Unfortunately, there is a downside to a power distribution system that has selective coordination implemented. Since moulded case circuit breaker instantaneous settings may be increased and power circuit breaker short-time delays programmed in order to achieve selective coordination, the incident energy at certain points of the system may increase. Incident energy is directly related to clearing time and available fault current (among other variables), so increasing the fault current or clearing time will result in increased incident energy. Therefore, it is even more important to follow the NEC Article 240.87 guidelines to reduce arc energy. Article 240.87 outlines several technologies that can be used to reduce the incident energy of power distribution equipment, some of which rely on reducing the instantaneous trip settings or overriding the programmed short-time delays in the event of an arcing fault.
What is the difference between switchgear and switchboards?
Low-voltage metal-enclosed switchgear and low-voltage switchboards are products used to safely distribute power throughout a facility. Both assemblies use free-standing enclosures that house circuit breakers, bus bar and power cables. Both products may contain meters, relays, potential transducers, current transducers and transfer schemes for redundant power.

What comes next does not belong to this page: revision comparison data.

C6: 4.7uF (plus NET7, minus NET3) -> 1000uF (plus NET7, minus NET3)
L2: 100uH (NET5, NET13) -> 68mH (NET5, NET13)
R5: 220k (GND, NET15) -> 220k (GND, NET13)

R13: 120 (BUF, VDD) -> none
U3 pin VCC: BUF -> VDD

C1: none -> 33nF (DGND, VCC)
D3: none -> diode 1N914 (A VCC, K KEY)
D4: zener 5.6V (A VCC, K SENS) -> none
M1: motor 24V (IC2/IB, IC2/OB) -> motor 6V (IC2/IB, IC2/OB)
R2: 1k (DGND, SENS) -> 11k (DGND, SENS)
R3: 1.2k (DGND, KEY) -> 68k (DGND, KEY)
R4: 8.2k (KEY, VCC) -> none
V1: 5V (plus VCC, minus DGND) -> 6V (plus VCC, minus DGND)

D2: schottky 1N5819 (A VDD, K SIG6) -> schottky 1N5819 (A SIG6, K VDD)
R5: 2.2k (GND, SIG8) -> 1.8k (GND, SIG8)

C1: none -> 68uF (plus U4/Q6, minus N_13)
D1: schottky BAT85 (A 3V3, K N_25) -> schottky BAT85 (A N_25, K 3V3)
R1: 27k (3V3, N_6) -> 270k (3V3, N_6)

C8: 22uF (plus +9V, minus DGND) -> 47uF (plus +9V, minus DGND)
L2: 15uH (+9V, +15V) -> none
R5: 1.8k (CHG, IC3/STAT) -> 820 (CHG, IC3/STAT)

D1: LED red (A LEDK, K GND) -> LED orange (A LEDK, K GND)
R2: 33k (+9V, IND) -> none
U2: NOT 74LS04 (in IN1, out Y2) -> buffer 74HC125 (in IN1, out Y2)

However, that is where the similarities end.
Switchboards are typically constructed with a dead-front, open-chassis design with few or no internal barriers between the cables, circuit breakers and bus bar. When the switchboard dead-front is removed, all bus bar, cables and terminations are exposed.
Switchboards are tested per the UL 891 switchboards standard and are normally composed of fixed-mounted moulded case circuit breakers which comply with the UL 489 MCCB standard. Switchboards tend to be front-accessible which means the incoming and outgoing cable terminations can be accessed from the front so the assembly can be mounted against a wall. These differences result in a smaller footprint than a similar switchgear assembly that contains the same number of circuit breakers.
Switchboards also tend to be less expensive than switchgear. For example, fixed-mounted MCCBs are less expensive than drawout power circuit breakers. However, MCCBs are not designed to be serviced and if the breakers are fix-mounted, the switchboard must be de-energised in order to replace them. Switchgear, on the other hand, contains drawout power circuit breakers which can be removed from the equipment while it is energised and are designed to be fully serviceable.
Switchboards only have a three cycle, short-time current tolerance rating versus a 30 cycle rating for switchgear. This is due to the fact that MCCBs also only have a three cycle short-time current tolerance rating. This means that achieving selective coordination is more difficult since short-time delays cannot be programmed in to provide time for circuit breakers farther downstream to clear faults.
Certain arc-flash safety technologies are also not available in switchboards. Such technologies available only in low-voltage switchgear include arc-quenching technology and arc-resistant construction.
In facilities that consume large amounts of power and facilities that require reliable power, switchgear and switchboards both play important roles. The switchgear may provide primary low-voltage power distribution and protection, often residing at the service entrance or on the secondary of a transformer substation, feeding power to various switchboards and low-voltage MCCs located throughout the facility which in turn feed smaller branch circuits such as lighting, HVAC and process-specific loads.